Our investigation indicated that there was no statistically meaningful distinction in the incidence of temporary hoarseness when comparing the MWA group with the surgical cohort. It is possible that thermal damage from MWA can potentiate transient hoarseness. Therefore, liquid isolation technology to reduce thermal damage and promote the recovery of hoarseness during follow-up is recommended.34,35 Following MWA, the likelihood of developing hypoparathyroidism was markedly reduced compared with that associated with surgical intervention. Notably, none of the patients who underwent the MWA had hypoparathyroidism. Alteration of the microenvironment surrounding the remaining parathyroid cells was identified as the primary factor contributing to the occurrence of postoperative hypoparathyroidism. 36 No significant variation was detected in the incidence of postoperative hyperthyroidism among patients who received MWA compared to those who underwent surgical interventions.
MWA usually causes thermal damage leading to the rupture of thyroid follicles, resulting in a transient release of stored hormones, and thus, triggering a temporary hyperthyroidism, which typically resolves on its own within 1 to 3 months after the operation. 37 In contrast, if the ablation range is insufficient, it may lead to the continuous secretion of hormones by residual lesions. 38 The situation of surgery-related hyperthyroidism is more complex, possibly because of inadequate preoperative antithyroid drug preparation, hormone release caused by compression of the thyroid during the operation, or insufficient resection range, leaving the remaining hyperplastic or adenomatous tissue still active. 39 Additionally, if the dosage of levothyroxine supplementation is excessive after surgery, it may cause drug-induced hyperthyroidism, which requires thyroid function monitoring and medication adjustments. 40 Overall, the incidence of hematoma, infection, airway obstruction, and hyperthyroidism in both groups of patients was very low, and there were no significant statistical differences. The subgroup analysis showed that T1A and T1 showed similar trends. In group T1B, the OCR and the advantage of transient hoarseness were no longer observed after MWA. This may be due to the diameter of T1B tumors being 1 to 2 cm, which may be closer to the RLN, trachea, or blood vessels, increasing the risk of thermal injury. 41 Local inflammation after MWA may stimulate the laryngeal tissue and cause temporary hoarseness. 42 Certain investigations that advocate for the benefits of MWA often involve limited sample sizes or lack adequate follow-up durations, potentially leading to an underestimation of the likelihood of long-term complications. Therefore, extensive observational studies are necessary to provide more comprehensive insights.
In terms of surgery-related indicators and postoperative volume changes of the tumor, MWA has significant advantages in terms of operation time, blood loss, hospital stay, treatment cost, incision size, and quality of life score because it is minimally invasive.
MWA requires only local anesthesia, and the single ablation time is 5 to 15 minutes, whereas open surgery takes 60 to 90 minutes.
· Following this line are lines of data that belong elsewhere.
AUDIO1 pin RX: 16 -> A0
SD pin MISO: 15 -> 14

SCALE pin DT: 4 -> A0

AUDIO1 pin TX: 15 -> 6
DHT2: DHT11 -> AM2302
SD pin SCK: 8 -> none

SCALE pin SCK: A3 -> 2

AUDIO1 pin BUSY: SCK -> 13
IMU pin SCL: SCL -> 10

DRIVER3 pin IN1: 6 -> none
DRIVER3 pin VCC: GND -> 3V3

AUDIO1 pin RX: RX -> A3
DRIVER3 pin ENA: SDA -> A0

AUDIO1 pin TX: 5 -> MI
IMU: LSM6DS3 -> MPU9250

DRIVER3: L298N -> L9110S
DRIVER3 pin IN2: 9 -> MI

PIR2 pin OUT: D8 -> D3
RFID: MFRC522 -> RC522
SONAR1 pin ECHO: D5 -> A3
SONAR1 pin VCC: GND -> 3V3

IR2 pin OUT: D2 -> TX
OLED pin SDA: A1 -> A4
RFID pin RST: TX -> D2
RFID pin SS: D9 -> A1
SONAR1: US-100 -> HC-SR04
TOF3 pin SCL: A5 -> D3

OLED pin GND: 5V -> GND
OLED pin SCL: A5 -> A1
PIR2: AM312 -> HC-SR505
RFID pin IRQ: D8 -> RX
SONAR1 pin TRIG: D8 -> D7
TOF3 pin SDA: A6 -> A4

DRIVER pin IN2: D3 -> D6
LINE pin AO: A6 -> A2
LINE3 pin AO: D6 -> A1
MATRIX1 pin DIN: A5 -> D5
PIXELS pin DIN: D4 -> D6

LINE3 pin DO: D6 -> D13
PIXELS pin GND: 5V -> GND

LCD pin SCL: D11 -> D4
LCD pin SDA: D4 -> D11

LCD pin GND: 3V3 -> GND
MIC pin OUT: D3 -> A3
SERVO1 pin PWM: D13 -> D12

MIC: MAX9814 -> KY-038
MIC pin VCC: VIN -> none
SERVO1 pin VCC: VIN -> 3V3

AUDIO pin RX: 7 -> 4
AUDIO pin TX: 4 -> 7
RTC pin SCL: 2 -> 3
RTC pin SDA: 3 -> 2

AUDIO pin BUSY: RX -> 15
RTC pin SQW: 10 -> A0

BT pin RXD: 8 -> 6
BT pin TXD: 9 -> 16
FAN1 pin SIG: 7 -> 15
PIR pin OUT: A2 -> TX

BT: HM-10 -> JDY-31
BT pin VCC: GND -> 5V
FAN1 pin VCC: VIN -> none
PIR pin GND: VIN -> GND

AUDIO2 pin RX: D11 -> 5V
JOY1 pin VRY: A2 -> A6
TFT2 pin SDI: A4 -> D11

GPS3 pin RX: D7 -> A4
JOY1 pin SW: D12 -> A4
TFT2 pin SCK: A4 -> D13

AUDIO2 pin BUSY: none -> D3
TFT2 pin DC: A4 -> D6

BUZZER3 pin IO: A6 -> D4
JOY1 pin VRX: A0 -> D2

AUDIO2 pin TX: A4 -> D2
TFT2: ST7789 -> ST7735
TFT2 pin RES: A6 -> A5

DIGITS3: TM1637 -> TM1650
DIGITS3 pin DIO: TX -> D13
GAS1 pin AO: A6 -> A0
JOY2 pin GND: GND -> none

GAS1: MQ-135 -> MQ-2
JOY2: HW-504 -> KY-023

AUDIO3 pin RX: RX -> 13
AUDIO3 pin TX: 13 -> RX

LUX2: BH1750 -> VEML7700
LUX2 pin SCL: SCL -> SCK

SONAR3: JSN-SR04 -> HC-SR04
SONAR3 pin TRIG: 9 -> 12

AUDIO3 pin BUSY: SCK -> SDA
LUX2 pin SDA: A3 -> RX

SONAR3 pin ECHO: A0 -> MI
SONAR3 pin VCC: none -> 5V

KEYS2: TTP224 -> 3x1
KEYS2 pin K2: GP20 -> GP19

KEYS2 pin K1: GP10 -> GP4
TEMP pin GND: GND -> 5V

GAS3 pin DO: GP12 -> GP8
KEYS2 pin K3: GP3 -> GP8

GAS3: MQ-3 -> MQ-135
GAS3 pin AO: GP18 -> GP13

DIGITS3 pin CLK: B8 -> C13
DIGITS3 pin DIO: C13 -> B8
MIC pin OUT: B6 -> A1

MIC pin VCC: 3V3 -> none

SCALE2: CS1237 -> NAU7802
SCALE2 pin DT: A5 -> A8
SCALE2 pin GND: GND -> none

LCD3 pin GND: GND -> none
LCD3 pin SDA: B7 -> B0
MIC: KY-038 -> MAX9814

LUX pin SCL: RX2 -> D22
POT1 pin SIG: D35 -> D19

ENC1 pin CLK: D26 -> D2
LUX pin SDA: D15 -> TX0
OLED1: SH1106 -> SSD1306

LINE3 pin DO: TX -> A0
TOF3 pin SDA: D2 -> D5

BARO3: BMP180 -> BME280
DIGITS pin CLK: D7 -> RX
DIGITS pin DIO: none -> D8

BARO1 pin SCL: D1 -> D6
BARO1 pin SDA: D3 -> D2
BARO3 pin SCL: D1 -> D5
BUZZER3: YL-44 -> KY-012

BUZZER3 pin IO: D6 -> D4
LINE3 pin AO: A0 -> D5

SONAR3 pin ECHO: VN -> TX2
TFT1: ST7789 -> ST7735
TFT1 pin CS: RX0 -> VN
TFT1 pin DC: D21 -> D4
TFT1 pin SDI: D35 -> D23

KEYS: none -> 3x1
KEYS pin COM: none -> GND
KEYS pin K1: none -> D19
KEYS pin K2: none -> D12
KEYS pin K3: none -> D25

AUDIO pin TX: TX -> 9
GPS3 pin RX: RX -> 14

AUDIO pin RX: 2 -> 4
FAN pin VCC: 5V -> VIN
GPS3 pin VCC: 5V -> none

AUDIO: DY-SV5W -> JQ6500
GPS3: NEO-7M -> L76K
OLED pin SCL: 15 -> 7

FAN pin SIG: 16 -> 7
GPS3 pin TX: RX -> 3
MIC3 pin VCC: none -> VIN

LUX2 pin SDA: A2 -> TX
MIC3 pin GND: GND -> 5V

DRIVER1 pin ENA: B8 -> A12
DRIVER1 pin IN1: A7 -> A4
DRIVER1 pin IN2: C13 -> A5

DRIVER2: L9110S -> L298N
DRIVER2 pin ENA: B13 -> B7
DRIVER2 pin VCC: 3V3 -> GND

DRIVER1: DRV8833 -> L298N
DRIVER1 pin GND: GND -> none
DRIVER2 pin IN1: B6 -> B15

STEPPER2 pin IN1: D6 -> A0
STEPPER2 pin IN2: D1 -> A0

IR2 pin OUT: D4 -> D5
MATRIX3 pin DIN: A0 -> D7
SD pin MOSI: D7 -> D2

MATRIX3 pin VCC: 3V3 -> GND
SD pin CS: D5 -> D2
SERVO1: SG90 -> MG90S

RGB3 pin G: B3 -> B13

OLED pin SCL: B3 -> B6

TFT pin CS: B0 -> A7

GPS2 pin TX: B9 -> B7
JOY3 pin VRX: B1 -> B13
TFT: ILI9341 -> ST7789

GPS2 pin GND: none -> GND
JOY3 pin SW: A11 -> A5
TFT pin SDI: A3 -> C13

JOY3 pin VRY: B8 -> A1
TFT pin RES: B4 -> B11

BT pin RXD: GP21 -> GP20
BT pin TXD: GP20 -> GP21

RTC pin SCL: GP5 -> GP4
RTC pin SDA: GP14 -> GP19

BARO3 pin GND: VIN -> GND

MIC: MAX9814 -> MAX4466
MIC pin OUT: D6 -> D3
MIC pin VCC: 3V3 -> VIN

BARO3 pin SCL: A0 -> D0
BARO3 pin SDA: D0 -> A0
With real-time ultrasound guidance and accurate localization of lesions, extensive tissue stripping is avoided. 43 The bleeding amount during the operation is very low (<5 ml), and the microwave energy can achieve synchronous hemostasis by blocking blood vessels through high temperature, while the bleeding amount in traditional surgery is often up to 50 to 100 ml due to direct tissue cutting. 44 Of note, the MWA group numerically showed shorter procedure time, less estimated blood loss, and shorter length of hospital stay, but these results were heterogeneous (I2 > 90%) and should be interpreted with caution. These differences may be influenced by differences in surgical techniques, health system characteristics, and lack of global applicability.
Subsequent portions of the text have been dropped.